Published Friday, June 13, 2008 5:27 AM by martin

The Campaign Against .NET Obfuscation

I've started a one-man campaign. In fact I started it years ago when .NET obfuscation first appeared. I don't like any of the .NET obfuscation technologies. I don't think obfuscation is worth bothering with, and it makes the developer's life just a little bit harder. So don't do it.

Think about it...

1. Obfuscation is not encryption. That's really important.

2. People being able to see your code is not a bad thing most of the time.

3. If you have a case where it's really necessary to hide your code then, by definition, obfuscation isn't good enough. You need to encrypt that really sensitive piece of code, perhaps using something like Microsoft's SLPS.  Even then, only encrypt the sensitive stuff, not the whole app.

4. .NET didn't change anything. Native code is not encrypted either. If someone can benefit from reverse-engineering your code, they are just as likely to do that to a native-code app as for a .NET app.
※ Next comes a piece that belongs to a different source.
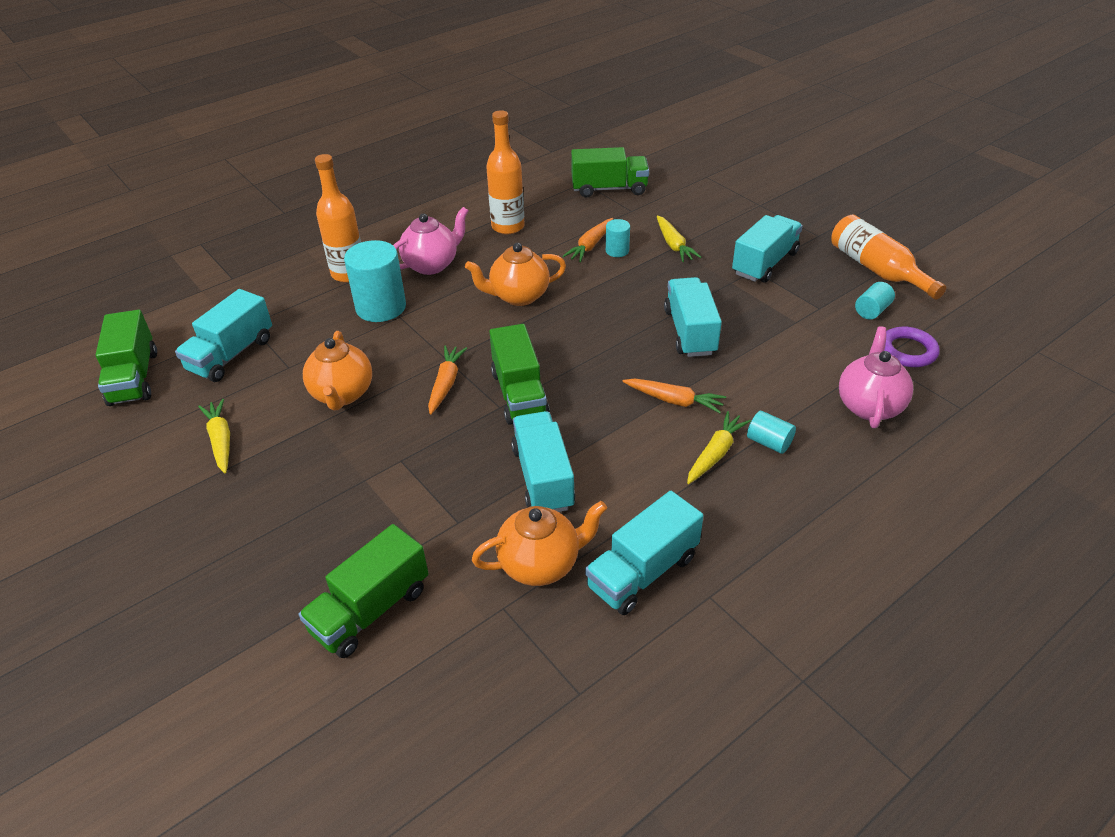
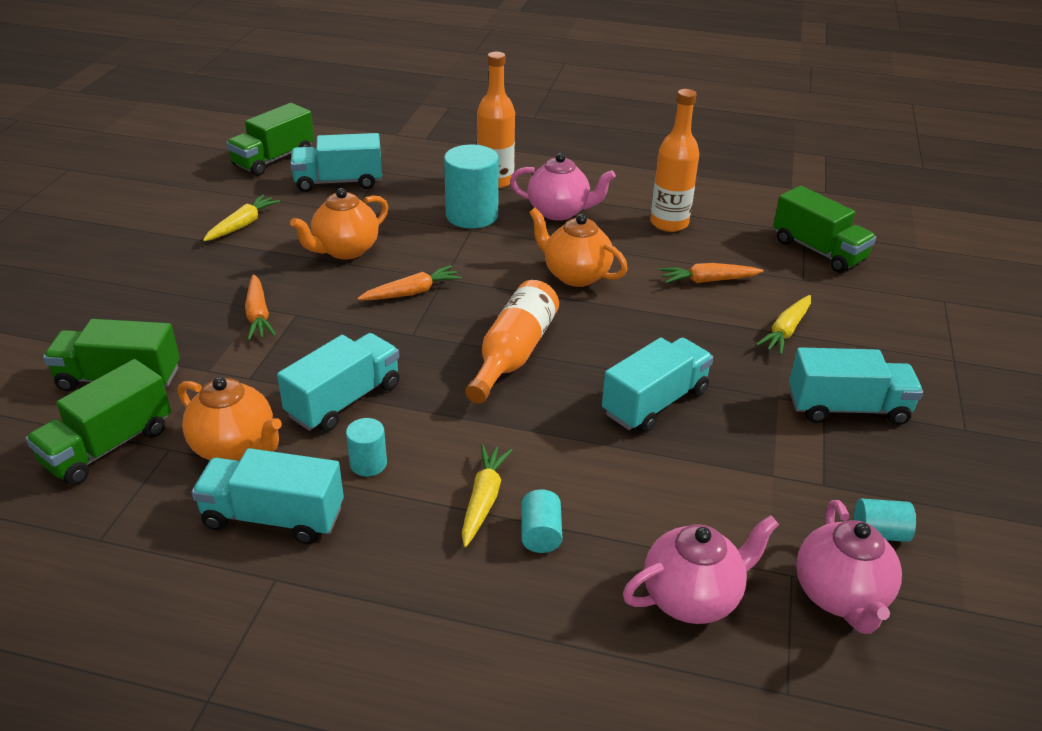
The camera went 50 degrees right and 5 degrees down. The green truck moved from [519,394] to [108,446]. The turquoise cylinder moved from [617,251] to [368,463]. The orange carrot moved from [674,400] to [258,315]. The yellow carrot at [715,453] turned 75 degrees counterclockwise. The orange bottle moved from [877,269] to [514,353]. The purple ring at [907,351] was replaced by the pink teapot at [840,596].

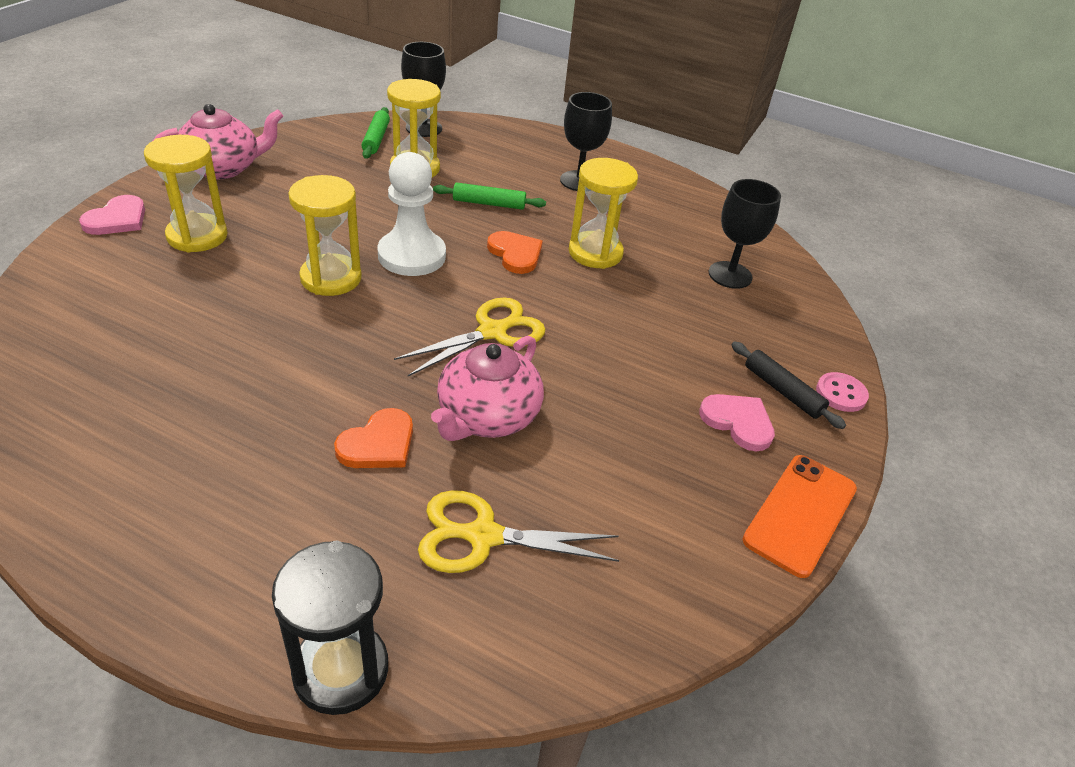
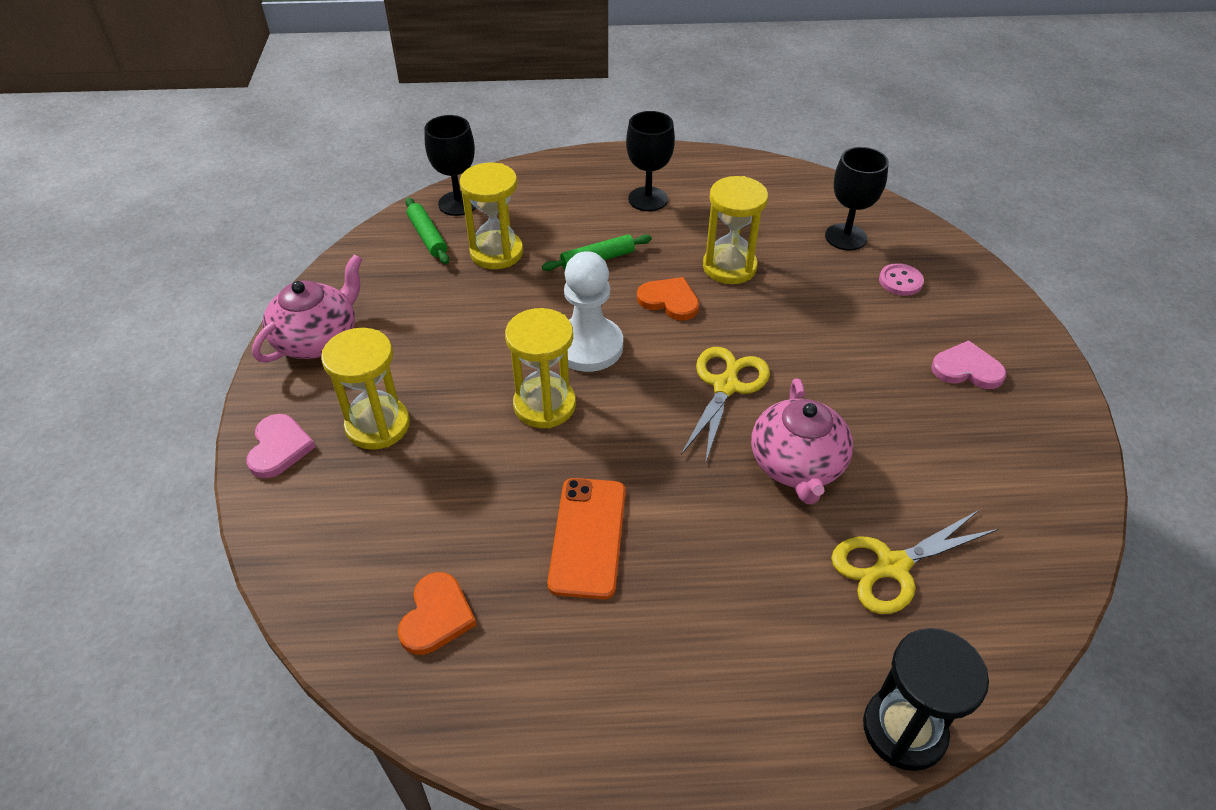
The camera went 25 degrees left and 5 degrees up. The orange heart moved from [378,444] to [436,616]. The black rolling pin at [782,391] disappeared. The orange phone moved from [800,514] to [588,537]. The pink button moved from [841,394] to [900,281].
5. Obfuscation might deter the very casual observer, but how many casual observers fire up ildasm or Reflector? Honestly? And how much harm do you think casual observers will do to your business?

6. The ability to run ildasm and Reflector over my code is very useful to me, and makes me more productive.

7. Obfuscation might give your company a feeling of protection that it really doesn't offer.

8. No matter what the obfuscation-tool vendors do, the debug process is always slightly more complicated for an obfuscated app. If there was some value in obfuscating, this might be ok. But there just isn't.